Why They Might Lose: Let's be frank—the Phillies are only here because for the second year in a row, the Mets choked like a frat boy at his first kegger. Hitters will need to drive in lots of runs because the pitching is woeful. Once you get past Hamels, only the ageless Jamie Moyer is dependable. Joe Blanton was supposed to be the answer, but his ERA is almost 4.50 in the NL. After him come really bad pitchers: Adam Eaton, Kyle Kendrick, and Brett (Why is he such a bum?) Myers. The closer role is the hot/cold Brad Lidge and the path to him is via unproven talent (Chad Durbin, Ryan Madson) and cast-offs (J. C. Romero, Scott Eyre, Rudy Seanz). It doesn't help that the Phillies' backstops are both second-year guys.

Predictions:

American League: Angels over Red Sox in five games—consistency prevails over flash. The Rays prevail over the Twins in five entertaining games or the White Sox in four boring ones. The Angels win the AL championship in six when the Tampa fantasy bubble bursts.

National League: Cubs over Dodgers in four—not even Manny can make an MLB team out of a minor league roster. (Reality: The Dodgers swept the Cubs in three games.) Phillies over Brewers in four in a high-scoring series. (The Phillies took the series in four games.) The Cubs ought to prevail in six over the Phillies.

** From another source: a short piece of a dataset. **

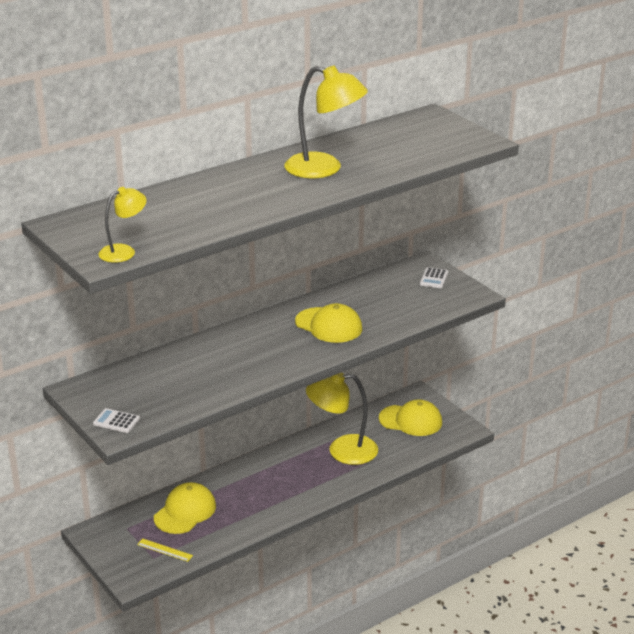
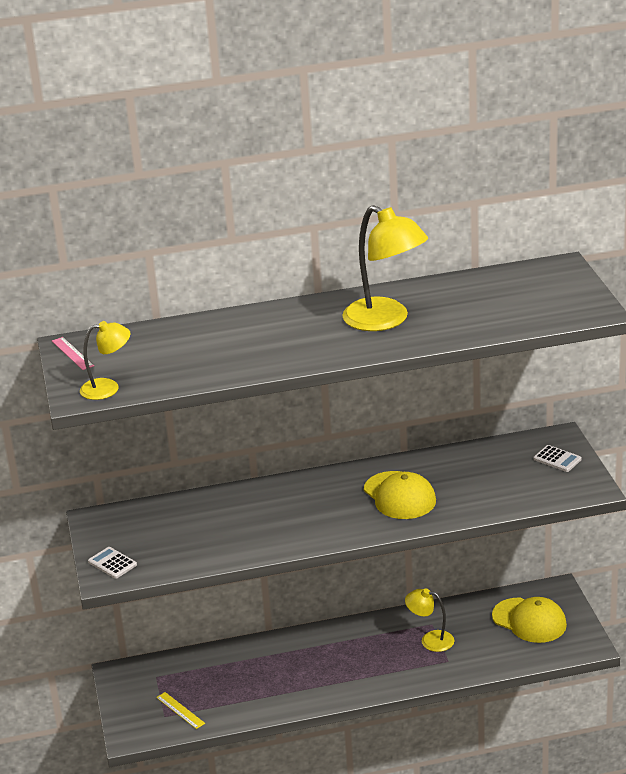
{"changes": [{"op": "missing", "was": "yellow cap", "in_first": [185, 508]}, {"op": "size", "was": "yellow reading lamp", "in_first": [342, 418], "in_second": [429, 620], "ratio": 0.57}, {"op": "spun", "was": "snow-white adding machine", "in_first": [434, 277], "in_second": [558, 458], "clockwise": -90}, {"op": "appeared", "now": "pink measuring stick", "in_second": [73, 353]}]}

World Series: 101 and counting; there will be no joy in Wrigley as the Angels take the Series in six.

A final note: When you've finishing cheering, carousing, and lamenting, don't expect a post mortem at the office. Very little of America east of Denver will actually see the MLB playoffs. Because TV squeezes every dime of advertising revenue it can get from the playoffs, games start late, have long commercial intervals each half inning (or pitching change), and end about the time East Coast TV features Popeil Pocket Fisherman ads. There's a large group of people—known as the employed—who need to go to bed around the bottom of the fourth in order to get up for work the next day."